For many parents, they have described their breaking point as being driven over-the-edge. Does your child really have an ability to drive you over-the-edge? Or, are you allowing their behaviors, attitudes, and perceptions to influence your own behavior? Are you not the adult in this scenario? Why are you allowing your child’s behaviors to modify what you know to be the correct type of behavior? Why are you allowing your child to drive you to the edge?

As parents, we are the adults. We are accountable to our children to ensure that they are raised in an environment that is safe, caring, nurturing, and filled with an atmosphere of unconditional acceptance and self-regard.  Why then, do we allow ourselves to get so entrenched in the negative behaviors that we would consider verbally harming our children?

Maybe your way of coping is to lash out.

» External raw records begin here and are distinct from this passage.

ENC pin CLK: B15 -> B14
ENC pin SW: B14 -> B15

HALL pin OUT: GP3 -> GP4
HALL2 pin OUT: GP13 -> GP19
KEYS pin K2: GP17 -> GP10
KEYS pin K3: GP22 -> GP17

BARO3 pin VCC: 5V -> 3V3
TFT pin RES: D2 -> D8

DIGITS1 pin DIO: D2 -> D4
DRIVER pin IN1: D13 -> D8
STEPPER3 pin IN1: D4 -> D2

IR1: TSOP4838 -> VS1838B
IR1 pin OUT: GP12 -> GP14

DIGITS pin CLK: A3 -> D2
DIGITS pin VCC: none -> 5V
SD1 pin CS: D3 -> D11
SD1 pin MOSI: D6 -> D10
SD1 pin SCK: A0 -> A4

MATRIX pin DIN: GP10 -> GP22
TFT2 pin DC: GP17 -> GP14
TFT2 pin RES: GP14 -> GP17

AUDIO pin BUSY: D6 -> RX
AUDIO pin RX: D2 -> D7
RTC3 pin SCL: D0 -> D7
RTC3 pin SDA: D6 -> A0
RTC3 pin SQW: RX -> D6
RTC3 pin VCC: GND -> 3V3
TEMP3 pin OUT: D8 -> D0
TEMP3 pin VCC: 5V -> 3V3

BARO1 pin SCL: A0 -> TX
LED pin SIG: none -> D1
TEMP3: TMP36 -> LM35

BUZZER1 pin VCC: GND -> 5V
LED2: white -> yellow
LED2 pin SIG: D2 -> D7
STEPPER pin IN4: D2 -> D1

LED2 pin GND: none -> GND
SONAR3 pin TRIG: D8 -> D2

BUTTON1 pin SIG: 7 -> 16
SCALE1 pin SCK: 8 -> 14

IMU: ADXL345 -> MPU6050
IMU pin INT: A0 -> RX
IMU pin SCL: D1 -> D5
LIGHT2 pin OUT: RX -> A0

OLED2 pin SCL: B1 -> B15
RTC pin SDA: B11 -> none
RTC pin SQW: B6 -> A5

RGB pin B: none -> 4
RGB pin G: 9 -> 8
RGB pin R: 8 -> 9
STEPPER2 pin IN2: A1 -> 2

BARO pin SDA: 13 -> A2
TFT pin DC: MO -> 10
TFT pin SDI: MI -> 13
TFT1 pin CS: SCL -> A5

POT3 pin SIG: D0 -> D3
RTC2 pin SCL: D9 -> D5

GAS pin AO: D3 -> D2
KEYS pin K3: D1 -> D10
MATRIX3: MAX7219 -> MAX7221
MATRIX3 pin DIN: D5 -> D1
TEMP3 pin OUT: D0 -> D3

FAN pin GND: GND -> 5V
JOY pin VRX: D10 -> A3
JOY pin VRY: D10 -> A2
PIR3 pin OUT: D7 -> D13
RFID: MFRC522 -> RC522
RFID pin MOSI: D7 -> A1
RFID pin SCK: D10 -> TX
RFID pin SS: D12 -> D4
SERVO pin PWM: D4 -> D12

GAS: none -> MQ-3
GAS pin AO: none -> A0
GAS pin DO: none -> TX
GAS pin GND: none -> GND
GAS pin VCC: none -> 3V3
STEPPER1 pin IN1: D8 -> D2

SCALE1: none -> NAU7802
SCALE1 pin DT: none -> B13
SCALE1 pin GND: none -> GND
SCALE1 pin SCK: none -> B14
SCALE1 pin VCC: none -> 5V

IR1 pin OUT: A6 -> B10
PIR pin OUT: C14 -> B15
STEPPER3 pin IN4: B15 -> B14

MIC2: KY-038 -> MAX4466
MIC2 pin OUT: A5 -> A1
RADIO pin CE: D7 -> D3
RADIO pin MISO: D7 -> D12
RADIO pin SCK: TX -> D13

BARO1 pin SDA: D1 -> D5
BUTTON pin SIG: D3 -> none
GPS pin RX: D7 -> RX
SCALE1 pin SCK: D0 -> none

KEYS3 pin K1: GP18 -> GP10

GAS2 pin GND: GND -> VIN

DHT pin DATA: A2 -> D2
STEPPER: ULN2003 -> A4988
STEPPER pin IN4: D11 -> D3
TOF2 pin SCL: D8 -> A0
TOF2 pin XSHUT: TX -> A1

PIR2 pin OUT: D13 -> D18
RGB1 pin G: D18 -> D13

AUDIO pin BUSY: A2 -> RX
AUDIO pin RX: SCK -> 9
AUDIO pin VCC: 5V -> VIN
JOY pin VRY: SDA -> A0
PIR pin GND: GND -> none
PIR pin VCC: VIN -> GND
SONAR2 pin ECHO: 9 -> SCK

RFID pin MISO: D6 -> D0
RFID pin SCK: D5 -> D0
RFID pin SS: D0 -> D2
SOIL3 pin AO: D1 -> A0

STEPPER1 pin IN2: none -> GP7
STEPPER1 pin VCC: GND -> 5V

Perhaps you were raised in a home that verbal abuse was a norm. If so, then you have a challenge ahead of you. It is prudent that you curtail your previously known way of verbal discipline or correction, while adapting a sutler way that is positively influential.

In my professional, as well as, my personal opinion; I unequivocally believe that verbal abuse is a criminal act.  If I were to intentionally punch my wife, I would be facing an assortment of criminal charges.  However, if I were to disparage my wife with the intent to cause emotional harm, it is seldom that I would face any formable charges.   Moreover, if I were to use the same tactics in the presence or towards my child,  there would be no greater ramifications.   Why is it that physical abuse is stomped out like a wild blaze, but the very act of verbal hostility is overlooked?

As a practitioner, I don’t believe in comparing and contrasting abuse, because there are no benefits in saying that verbal abuse has a greater impact than that of physical abuse.

In my opinion, abuse is defined by the intent. If I intended on causing harm unto someone, then my character has proven to be reprehensible.  The way with which we speak unto our children, can prove a verbal shield protecting them from possible projectiles aimed at them in the future; or it can prove a verbal slap causing their very person to decay beneath our verbal hostilities. 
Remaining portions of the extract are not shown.